I haven’t had much sympathy for the people bemoaning the end of summer this past week.
From the day Jillian and I made our visit to the Callicoon Nursery School last spring, I’d been counting down my days.
The thing is, I know she’s going to love it. I’m happy she’s going to love it. But, well, she’s going to love it… and that means her days as the Sullivan County Democrat’s junior reporter are coming to an end.
Our impromptu visit last spring was the sort that brings out the Sybil in a mom – she jumps for joy in front of her child, then hides in the bathroom for a good cry.
Pulling my book from my purse, I settled into a corner while the teachers set out a plate of pretzels and cup of juice so she could join the class at snack time. The plan was to keep my eyes on my book so Jillian would feel ignored and want to play with the other kids. I thought I’d get in some quality reading time not possible when she’s bouncing around begging to put together puzzles or play tea party.
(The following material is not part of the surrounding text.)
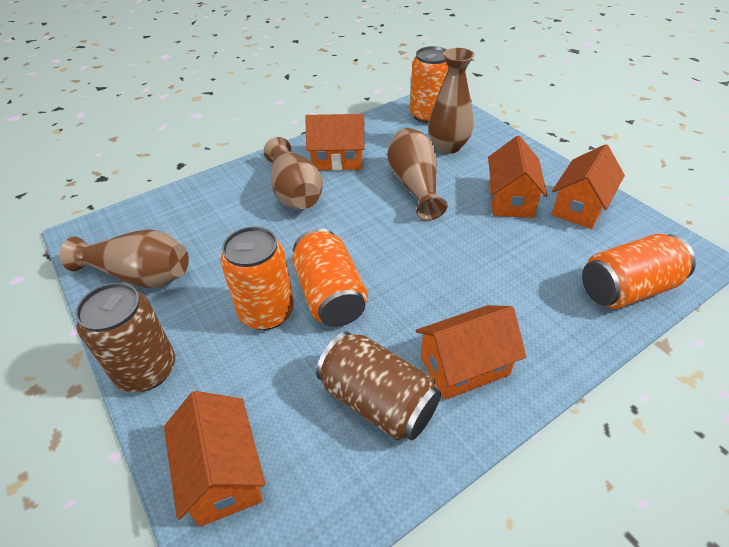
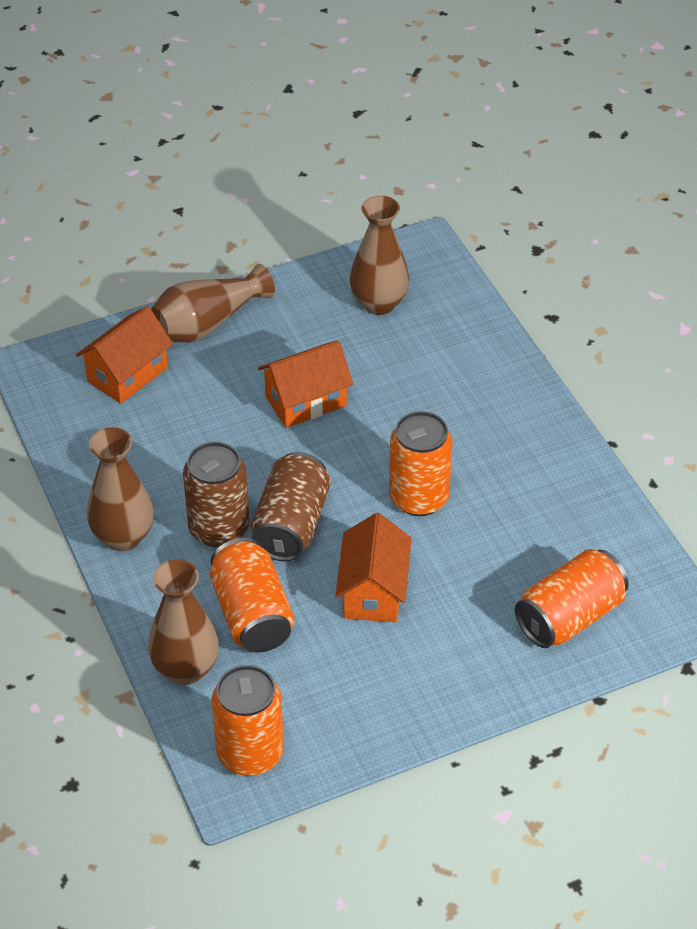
orange house: 5 -> 3

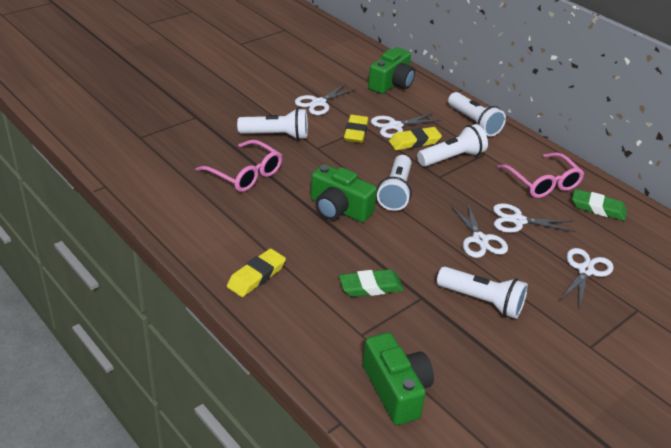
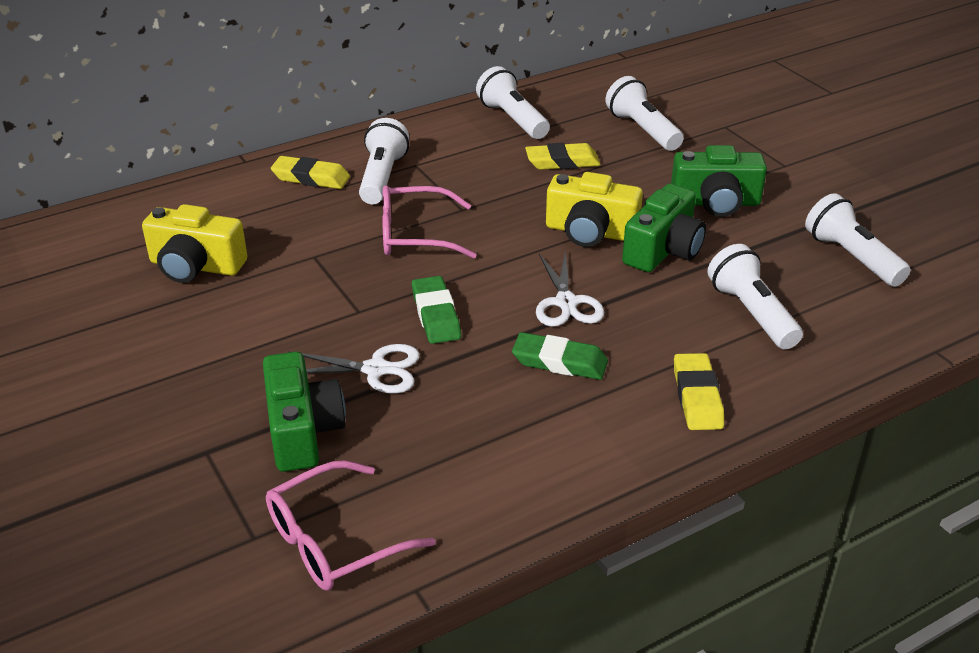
white scissors: 5 -> 2
yellow camera: 0 -> 2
I knew my little politician would probably take the bait, opting for the excitement across the room over the boring old mommy in the corner.
I wasn’t worried. I’ve never worried. I refuse to believe loving your child means wanting to spend every waking moment in her presence. I love chocolate – I wouldn’t want it for breakfast, lunch and dinner.
Hmm, M&Ms, Godiva… bad example. I love my husband too, but we haven’t been fused at the hip since our newlywed days. There, better. Are you with me?
Her too-big jeans hanging loose on her little hips, Jillian sauntered across the room to join snack time. I waited for the glance, the look, the question in her eyes. “Is this OK, Mommy?”
It never came. When a little girl she’d met at story hour a few times opted not to move over and give her a seat, the super-mom inside wanted to launch myself across the room and wrestle that pint-sized body over one seat.
But Jillian wasn’t fazed. She made an instant friend, a little boy who volunteered to share pretzels and juice at the little picnic table. From my corner I could hear her asking for more, telling that little boy her name.
For two hours she ignored me in favor of a felt story and a frog’s life cycle, Play-Doh and the sand table. The taste of her independence was like a refrigerated piece of chocolate – shockingly cold at the outset, but sending out waves of comfort as it warmed up.
School is a big deal, but it’s not the end of the world, I told myself.
I emerged stronger in the end, a mom who learned what it really means to be separate from her child. I’ve let her grow her own identity. She is Jeanne’s daughter. But she is also Jillian.
And, oh man, I’m going to miss her!


  1. Just wait intill she gets on that big old bus to kindergarten! I’m dying inside.

  2. She growing up so fast. I know you’ll be fine. She’ll have plenty to tell you when she comes home.